Arriving at camp or home after a skunking, the angler sheds his gear, hanging his waders to dry, hanging his vest on its customary peg while gazing in wonder at the sheer number of flies clinging to the wool patch where he had parked them one by one as each, in its turn, failed to attract a strike or even a swirl. As he does, he second-guesses, thinking he should have stuck with his instincts and fished with a single fly all day, the first one he tied on, the old reliable hare's ear nymph. He rehearses the ancient catechism he will recite for inquiring camp-mates or, worse, for the waiting wife and the list of chores postponed. "Well, that's why it's called fishing and not catching, heh heh heh." "A bad day fishing is better than a good day at the office." "It's not really about catching fish, you know, it's about being there, communing with the beauties of Nature." He does not need a GPS to determine the shortest route to the bourbon bottle.

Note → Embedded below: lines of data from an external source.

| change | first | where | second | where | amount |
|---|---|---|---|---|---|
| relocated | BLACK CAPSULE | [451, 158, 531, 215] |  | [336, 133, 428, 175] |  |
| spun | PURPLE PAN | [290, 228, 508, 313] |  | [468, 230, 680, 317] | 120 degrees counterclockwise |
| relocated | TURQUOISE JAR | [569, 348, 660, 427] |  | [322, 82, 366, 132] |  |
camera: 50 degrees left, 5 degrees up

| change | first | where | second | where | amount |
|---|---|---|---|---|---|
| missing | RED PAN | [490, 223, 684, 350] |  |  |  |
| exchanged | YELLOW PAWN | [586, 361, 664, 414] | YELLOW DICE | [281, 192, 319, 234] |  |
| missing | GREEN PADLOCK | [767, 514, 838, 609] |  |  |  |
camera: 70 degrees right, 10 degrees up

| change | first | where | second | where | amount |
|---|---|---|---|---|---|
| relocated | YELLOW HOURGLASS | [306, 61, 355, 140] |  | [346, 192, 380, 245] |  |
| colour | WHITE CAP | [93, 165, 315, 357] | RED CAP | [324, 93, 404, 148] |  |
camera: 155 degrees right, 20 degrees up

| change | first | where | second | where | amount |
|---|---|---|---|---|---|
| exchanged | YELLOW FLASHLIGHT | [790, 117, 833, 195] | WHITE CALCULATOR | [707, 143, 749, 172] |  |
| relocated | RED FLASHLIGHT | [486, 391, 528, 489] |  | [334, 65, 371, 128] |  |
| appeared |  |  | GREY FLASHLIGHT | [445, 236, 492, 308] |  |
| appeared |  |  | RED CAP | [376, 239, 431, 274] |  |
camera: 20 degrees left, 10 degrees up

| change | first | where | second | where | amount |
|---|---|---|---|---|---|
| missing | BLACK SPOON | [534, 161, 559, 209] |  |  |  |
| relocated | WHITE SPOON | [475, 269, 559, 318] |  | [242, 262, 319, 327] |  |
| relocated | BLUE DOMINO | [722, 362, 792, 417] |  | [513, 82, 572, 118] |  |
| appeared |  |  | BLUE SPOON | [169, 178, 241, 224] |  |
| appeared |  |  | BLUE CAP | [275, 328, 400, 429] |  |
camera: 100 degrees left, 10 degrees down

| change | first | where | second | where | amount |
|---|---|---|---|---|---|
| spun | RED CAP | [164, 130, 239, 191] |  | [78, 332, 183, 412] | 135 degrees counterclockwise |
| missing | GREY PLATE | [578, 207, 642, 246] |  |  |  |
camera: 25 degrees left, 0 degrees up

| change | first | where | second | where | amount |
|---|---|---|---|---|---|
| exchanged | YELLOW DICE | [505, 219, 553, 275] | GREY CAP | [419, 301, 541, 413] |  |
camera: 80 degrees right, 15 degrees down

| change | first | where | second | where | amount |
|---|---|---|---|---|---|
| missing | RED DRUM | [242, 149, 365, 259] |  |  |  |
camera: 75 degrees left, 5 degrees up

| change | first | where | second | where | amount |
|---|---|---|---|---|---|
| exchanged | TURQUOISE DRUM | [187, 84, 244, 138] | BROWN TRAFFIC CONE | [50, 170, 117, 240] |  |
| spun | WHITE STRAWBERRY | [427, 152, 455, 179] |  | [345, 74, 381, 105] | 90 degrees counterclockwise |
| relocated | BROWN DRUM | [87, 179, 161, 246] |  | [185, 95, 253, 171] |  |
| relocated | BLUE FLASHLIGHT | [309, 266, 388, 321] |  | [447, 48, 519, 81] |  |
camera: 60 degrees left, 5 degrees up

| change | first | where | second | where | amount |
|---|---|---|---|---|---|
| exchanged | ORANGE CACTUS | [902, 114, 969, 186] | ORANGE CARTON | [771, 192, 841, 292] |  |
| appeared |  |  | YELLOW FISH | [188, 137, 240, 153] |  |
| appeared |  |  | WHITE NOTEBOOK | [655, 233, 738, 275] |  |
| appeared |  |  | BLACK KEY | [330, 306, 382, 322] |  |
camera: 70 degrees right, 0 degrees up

On Thursday evening I arrived at camp too late to fish, and the air was chilly enough that I fired up the woodstove for the first time this fall. Friday I fished the dam pool in the morning and again in the afternoon. I caught two salmon and three trout, none big enough to brag about, though one of the salmon was of legal size. Saturday was a glorious fall day, sunny and crisp, and the hardwoods were trooping the colors in the light breezes. Such a day draws a crowd, and more than a dozen anglers encircled the pool, each keeping one eye on their drifting fly and the other eye on the competition. Neither eye got much of a show. And in the middle of the pool, in our tin boats, Paul Bean and I were the most visible of all, and the ones who were most obviously getting skunked. Every time I changed flies I lost an inch or so of tippet, and I had to replace the tippet twice. Where were the fish? Why weren't they hitting? I got so frustrated I left the pool and drove to a pond, launched the canoe, fished for a couple of hours and got skunked there as well. Back to the pool to try again. Maybe the fading day would bring rising fish. Cast, drift, retrieve. Streamer, nymph, emerger, dry. I searched my vest for something I had not tried yet and came up with a red-tailed Woolly Bugger. On the second cast, as the fly drifted past cable rock, came a savage strike and I was onto a large fish. He stayed down deep and I guessed it was a trout, and when he finally rolled, breaking the surface, my guess was confirmed. He dove again, ran off with several yards of line, came reluctantly back towards the boat, ran again, rolled again. Anglers fishing near the shore stopped to watch the battle. The fish finally tired, and I was able to work him up the current and into the net -- a large, fat brookie in spawning finery. I measured him with eyes only, and weighed him mentally, and you know how fishermen are about those metrics. Let's just say it was a fine, big trout. Before I put him back into the pool I held him up for show. Friend Gary, perched on a rock at the tail of the pool, gave a thumbs-up. Everyone went back to fishing with renewed hope. I fished the Woolly Bugger until dark and caught nothing else, but I didn't care. For one moment I had answered the question, What do fish want, and my week was made.